Prime Minister Morgan Tsvangirai says that there have been no reforms to guarantee that upcoming July 31 polls in Zimbabwe will be free and fair. “There are no reforms in the media, and other reforms to ensure free and fair elections have not been achieved,” said Tsvangirai on Sunday as he launched his campaign against President Robert Mugabe.
07 Jul 2013, AFP/ M&G online
Zimbabweans go to the polls in just over three weeks in a vote to end the unity government between Mugabe and Tsvangirai, who were forced to share power after deadly clashes in the 2008 elections.
The southern African nation approved a new Constitution that limits presidential powers in a referendum in March.
But Mugabe unilaterally declared an early election date which the Constitutional Court on Thursday upheld despite pressure from regional mediators.
Meanwhile, President Robert Mugabe on Friday launched his re-election campaign with a warning that Zimbabwe could withdraw amid demands for a free and fair vote.
“Let it be known that we are in SADC [the Southern African Development Community] voluntarily. If SADC decides to do stupid things, let it be known that we can withdraw from SADC,” he told a rally.
The regional bloc had pressed Mugabe to roll back his decision to hold elections on July 31, in order to allow time for reforms to the electoral roll and that would limit the military’s role in politics.
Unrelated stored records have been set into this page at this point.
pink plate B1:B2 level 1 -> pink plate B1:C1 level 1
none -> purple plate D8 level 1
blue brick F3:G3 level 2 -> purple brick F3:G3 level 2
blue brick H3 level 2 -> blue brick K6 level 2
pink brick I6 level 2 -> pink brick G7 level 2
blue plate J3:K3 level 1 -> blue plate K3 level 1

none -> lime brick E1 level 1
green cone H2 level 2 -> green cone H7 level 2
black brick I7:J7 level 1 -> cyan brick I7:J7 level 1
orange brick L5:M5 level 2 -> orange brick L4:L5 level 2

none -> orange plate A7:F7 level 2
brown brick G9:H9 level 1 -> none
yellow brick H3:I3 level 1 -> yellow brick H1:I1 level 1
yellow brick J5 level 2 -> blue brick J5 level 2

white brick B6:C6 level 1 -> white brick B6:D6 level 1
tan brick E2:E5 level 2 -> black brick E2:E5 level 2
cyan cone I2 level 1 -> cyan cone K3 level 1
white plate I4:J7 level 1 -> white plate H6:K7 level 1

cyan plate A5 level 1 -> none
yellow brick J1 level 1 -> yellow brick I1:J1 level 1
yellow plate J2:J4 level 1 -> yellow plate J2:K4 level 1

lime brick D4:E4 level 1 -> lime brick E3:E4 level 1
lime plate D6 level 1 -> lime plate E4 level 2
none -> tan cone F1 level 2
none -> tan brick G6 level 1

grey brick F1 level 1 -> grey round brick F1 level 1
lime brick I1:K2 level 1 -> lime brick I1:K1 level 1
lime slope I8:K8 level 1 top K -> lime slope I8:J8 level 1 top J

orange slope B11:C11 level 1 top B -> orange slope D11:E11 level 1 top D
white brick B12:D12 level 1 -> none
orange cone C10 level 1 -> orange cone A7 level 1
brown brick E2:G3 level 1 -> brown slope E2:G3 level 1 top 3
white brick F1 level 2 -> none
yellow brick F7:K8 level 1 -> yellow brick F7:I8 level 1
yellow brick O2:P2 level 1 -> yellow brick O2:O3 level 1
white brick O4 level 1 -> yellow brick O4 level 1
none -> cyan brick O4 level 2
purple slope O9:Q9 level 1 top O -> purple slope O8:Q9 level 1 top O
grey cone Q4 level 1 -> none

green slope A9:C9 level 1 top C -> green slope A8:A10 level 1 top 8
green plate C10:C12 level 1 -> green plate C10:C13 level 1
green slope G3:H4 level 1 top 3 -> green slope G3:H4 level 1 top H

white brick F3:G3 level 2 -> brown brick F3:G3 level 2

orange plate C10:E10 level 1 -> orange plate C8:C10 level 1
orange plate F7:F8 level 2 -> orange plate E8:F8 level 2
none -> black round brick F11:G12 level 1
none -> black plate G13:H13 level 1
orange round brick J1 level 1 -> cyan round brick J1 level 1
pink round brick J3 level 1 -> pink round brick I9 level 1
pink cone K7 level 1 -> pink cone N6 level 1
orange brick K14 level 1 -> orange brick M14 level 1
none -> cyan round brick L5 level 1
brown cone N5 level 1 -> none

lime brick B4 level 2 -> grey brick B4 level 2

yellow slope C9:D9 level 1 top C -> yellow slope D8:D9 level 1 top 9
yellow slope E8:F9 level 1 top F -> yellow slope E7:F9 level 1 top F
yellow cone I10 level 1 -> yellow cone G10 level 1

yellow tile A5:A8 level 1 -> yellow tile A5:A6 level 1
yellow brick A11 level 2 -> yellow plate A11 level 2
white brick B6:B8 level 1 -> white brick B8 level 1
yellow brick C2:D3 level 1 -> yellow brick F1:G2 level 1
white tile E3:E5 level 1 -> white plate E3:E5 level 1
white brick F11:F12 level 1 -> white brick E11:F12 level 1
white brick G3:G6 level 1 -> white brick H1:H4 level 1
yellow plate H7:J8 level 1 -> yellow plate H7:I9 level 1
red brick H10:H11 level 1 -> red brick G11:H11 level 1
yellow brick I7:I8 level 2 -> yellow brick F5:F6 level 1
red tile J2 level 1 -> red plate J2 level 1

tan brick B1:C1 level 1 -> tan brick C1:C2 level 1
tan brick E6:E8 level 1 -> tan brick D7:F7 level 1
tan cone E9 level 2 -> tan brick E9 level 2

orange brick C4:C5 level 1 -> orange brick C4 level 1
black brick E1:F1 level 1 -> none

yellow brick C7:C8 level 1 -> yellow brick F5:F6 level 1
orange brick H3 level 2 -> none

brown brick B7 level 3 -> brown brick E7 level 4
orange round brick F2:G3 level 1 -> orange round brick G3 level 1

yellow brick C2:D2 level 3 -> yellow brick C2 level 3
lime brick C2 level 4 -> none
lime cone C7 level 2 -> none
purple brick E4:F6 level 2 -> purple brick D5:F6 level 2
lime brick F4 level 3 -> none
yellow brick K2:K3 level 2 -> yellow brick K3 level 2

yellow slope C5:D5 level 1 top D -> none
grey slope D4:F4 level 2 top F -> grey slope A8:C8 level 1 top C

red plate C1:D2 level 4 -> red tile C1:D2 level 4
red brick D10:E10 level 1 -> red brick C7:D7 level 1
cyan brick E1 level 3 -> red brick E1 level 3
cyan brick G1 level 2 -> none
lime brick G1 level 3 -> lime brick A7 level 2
Zimbabwe’s Constitutional Court ruled on Thursday that the election would go ahead, despite Mugabe’s request for a two-week delay.
But far from being bowed, a defiant Mugabe on Friday issued a fiery rallying call to supporters as he endeavours to extend his 33-year rule.
“You are our soldiers. You have a battle to fight. Go into the battle well-armed. “Go into the battle with the full knowledge that there is a political enemy. This is a do or die struggle. You are not just alone. Your victory will be our victory and your defeat, alas, will also be our defeat.”